If you want an absurd hero, you might start with the existentialist dilemma. Recognize that the universe is irrational, amoral, and utterly indifferent to human life. Your own life is meaningless and your death will not ruffle the cosmic indifference. Now what do you do? Meursault brings us to the question but he gives us no model for how to respond. The Fool in King Lear might be an absurd hero in that he does seem to recognize the irremediable indifference of the universe and yet tries to inject some clarity and empathy into Lear’s world, not because this will make the universe more meaningful or morally intelligible, but merely because of the local comfort it may give to Lear. Or the Dalai Lama might illustrate the path of the absurd hero in his injunction to act with compassion even though our actions will never alter the fact that suffering is built into the human condition. Although Meursault’s character is a perfect vehicle for bringing the absurd (existentialist) world view into focus, his utter lack of compassion, his complete indifference to suffering caused by his own actions, may illustrate a kind of human predicament but cannot seriously be called a “heroic” response to the existential dilemma. At least the Fool makes the absurd choice to behave morally in a world where moral behavior makes no sense. Meursault’s indifference is, if anything, a logical response to the indifferent world, and does not warrant the badge of absurd hero.
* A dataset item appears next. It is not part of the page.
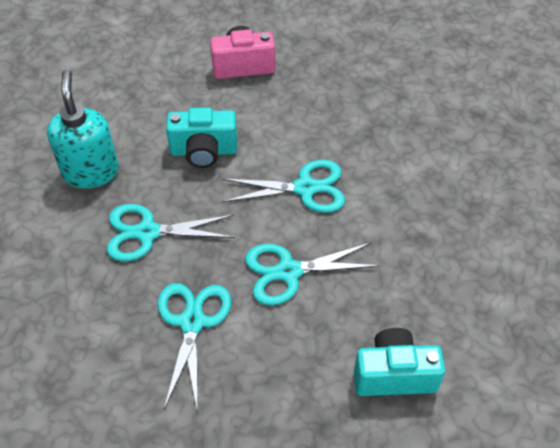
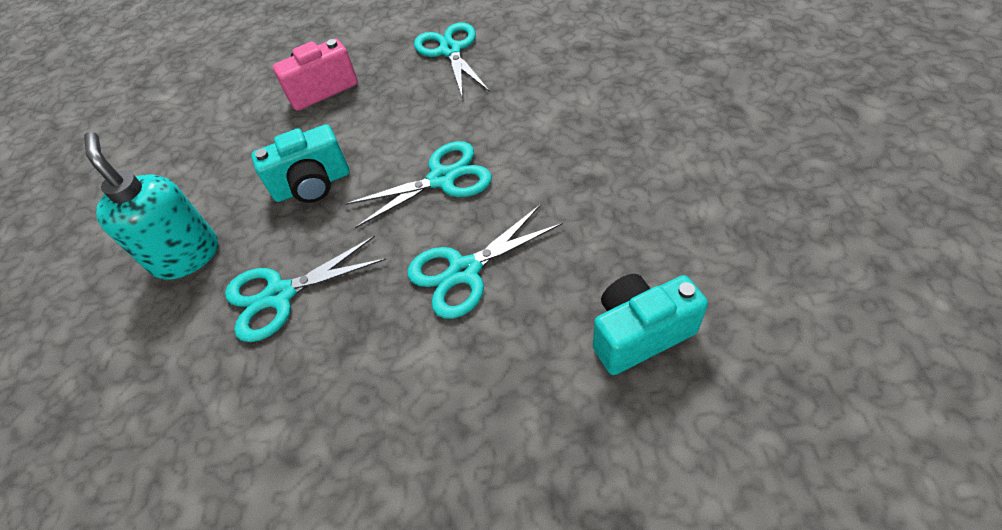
camera: 15 degrees left, 0 degrees up
(192, 322) = (375, 376): turquoise scissors -> turquoise scissors (450, 50)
Perhaps then Meursault is the exemplar of life after the age of God. Nietzsche pronounced God dead, opined that this placed at least the most thoughtful of us beyond good and evil, and found this to be a liberation of the human spirit. Dostoevsky and more recent Christians agree that the absence of God places us beyond good and evil, but they are far less upbeat about it, fearing a dystopia where we can do anything at all to our fellow human beings without scruple. The humanist stakes out a third position by denying the shared premise of Nietzsche and the Christians (the premise that without God we are beyond good and evil and all things are permissible). The humanist finds great moral value in human actions even in, or especially in, the absence of God. Treating people kindly and attending to the human consequences of one’s actions have their own intrinsic values irrespective of divine rewards or punishment. In this tripolar scheme, I’d say that Camus’s personal philosophy tends toward the Nietzchean and his personal actions in life tended toward the humanistic, but, ironically, The Stranger seems to best illustrate the Christian point of view – that without a belief in God or any traditional morality, we, like Meursault, become detached from our own lives and indifferent to others, incapable of compassion but quite capable of brutalizing women and killing others on a whim without any sense of wrong-doing. It is easy to see Meursault in this sense as an exemplar not of the human predicament en masse but merely of the sociopathic mindset (not deliberately evil but just wholly indifferent to the human consequences of one’s actions – more a descendant of Dickens’s Harthouse than of Shakespeare’s Iago).  And what better theme for the contemporary Christian than the sociopathic dystopia of life without God?